January 28, 2015 marked the ninth annual European Data Protection Day. To commemorate the day, Andrus Ansip, European Commission Vice-President for the Digital Single Market and Vera Jourová, the European Union’s (EU) Commissioner for Justice, made the following (some might say, ambitious), joint statement:
It is a day to celebrate and raise awareness of the importance of protecting personal data, a fundamental right for everyone in the EU.
. . .
We must conclude the ongoing negotiations on the data protection reform before the end of this year. By the 10th European Data Protection Day, we are confident that we will be able to say that the EU remains the global gold standard in the protection of personal data.
The reform to which the commissioner refers is the long-awaited General Data Protection Regulation (GDPR). When the European Parliament passed this legislation, it was due to be ratified sometime this year, but there are talks of a delay until 2016. Once ratified, the GDPR will automatically be applicable to all EU member states, without each one having to implement its own legislation.
The aim of the GDPR is to harmonize all current data protection laws across the EU. Ansip’s and Jourová’s statement refers to “one continent, one law,” as one of the main innovations of the European Commission’s data protection reform. The regulation seeks to establish a “one-stop-shop” for businesses, which will now need to deal with only one regulator, as opposed to dealing with individual information protection regulators in each of the 28 member states. However, all companies, regardless of whether they are based in the EU, will be accountable and may be fined up to 2 percent of their global turnover for breaches. The GDPR will seek to hand more power back to the individual citizen by requiring that consent to processing data be explicit rather than implied, by making access to data easier, and by facilitating the “right to be forgotten.”
However, there have been concerns raised about how the GDPR will be implemented across the 28 member states, and how businesses will incorporate the many new requirements. German Green MEP Jan Philipp Albrecht, vice-chairman of the European Parliament’s civil liberties committee and coauthor of the report that proposed these tougher requirements, said that the delay was exposing European citizens’ personal information to security services and perhaps computer hackers and that it was “bad for democracy.” His report was approved overwhelmingly by the European Parliament in March 2014 and progress in EU data protection reform was hailed as “irreversible.” Irreversible it may be, imminent it seems not.
Albrecht said that Germany, France, and the United Kingdom were all holding up the negotiations. Germany is concerned with how the GDPR might erode the sovereignty of the country’s powerful regions, or “L?nder,” as compared to the federal government. Germany and France are both sensitive to the idea that data issues could be decided in the smaller member states with less established data protection traditions. The United Kingdom is opposed to having a GDPR at all, preferring that the EU adopt a new directive in place of the old one, with members states then free to bring it into force in their own way, as indeed they are proposing to do this year with tougher sanctions against nuisance callers and spammers.

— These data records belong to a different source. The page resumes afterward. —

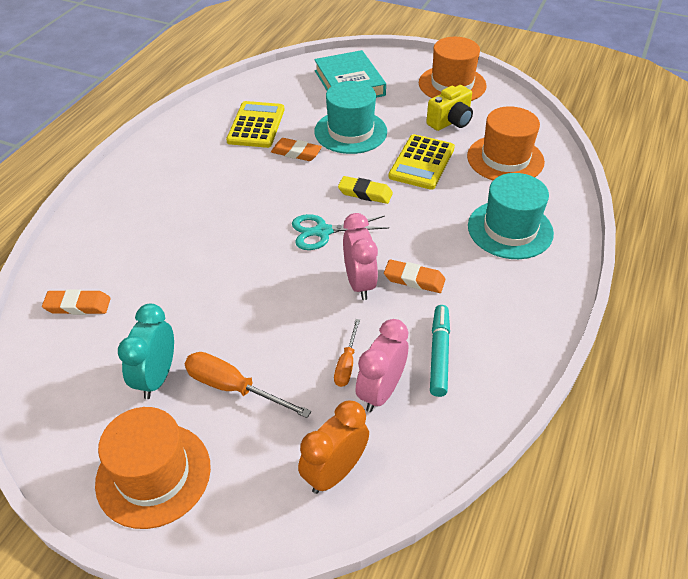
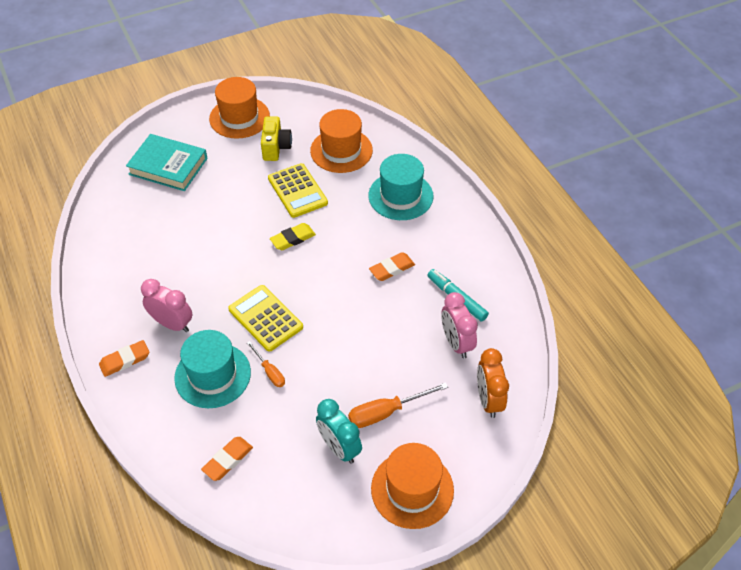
camera: 50 degrees left, 5 degrees up
(256, 125) = (150, 248): yellow calculator -> yellow calculator (265, 318)
(296, 153) = (209, 246): orange eraser -> orange eraser (125, 360)
(323, 232) = (304, 284): turquoise scissors -> none
(346, 364) = (422, 345): orange screwdriver -> orange screwdriver (270, 372)
(350, 132) = (223, 203): turquoise hat -> turquoise hat (212, 375)
(359, 283) = (367, 296): pink clock -> pink clock (172, 324)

Despite the European Parliament’s keenness to move things along, the EU Council of Ministers (that is, the representatives of the member states’ government), must adopt the GDPR contents in the “ordinary legislative procedure.” This involves agreeing to draft legislation with the European Parliament before the European Commission agrees on the final text. So there is still some way to go before the GDPR is adopted. Once it is approved, there will be a period of at least one year or more before countries are required to implement it. So the GDPR will more likely go into effect in 2018.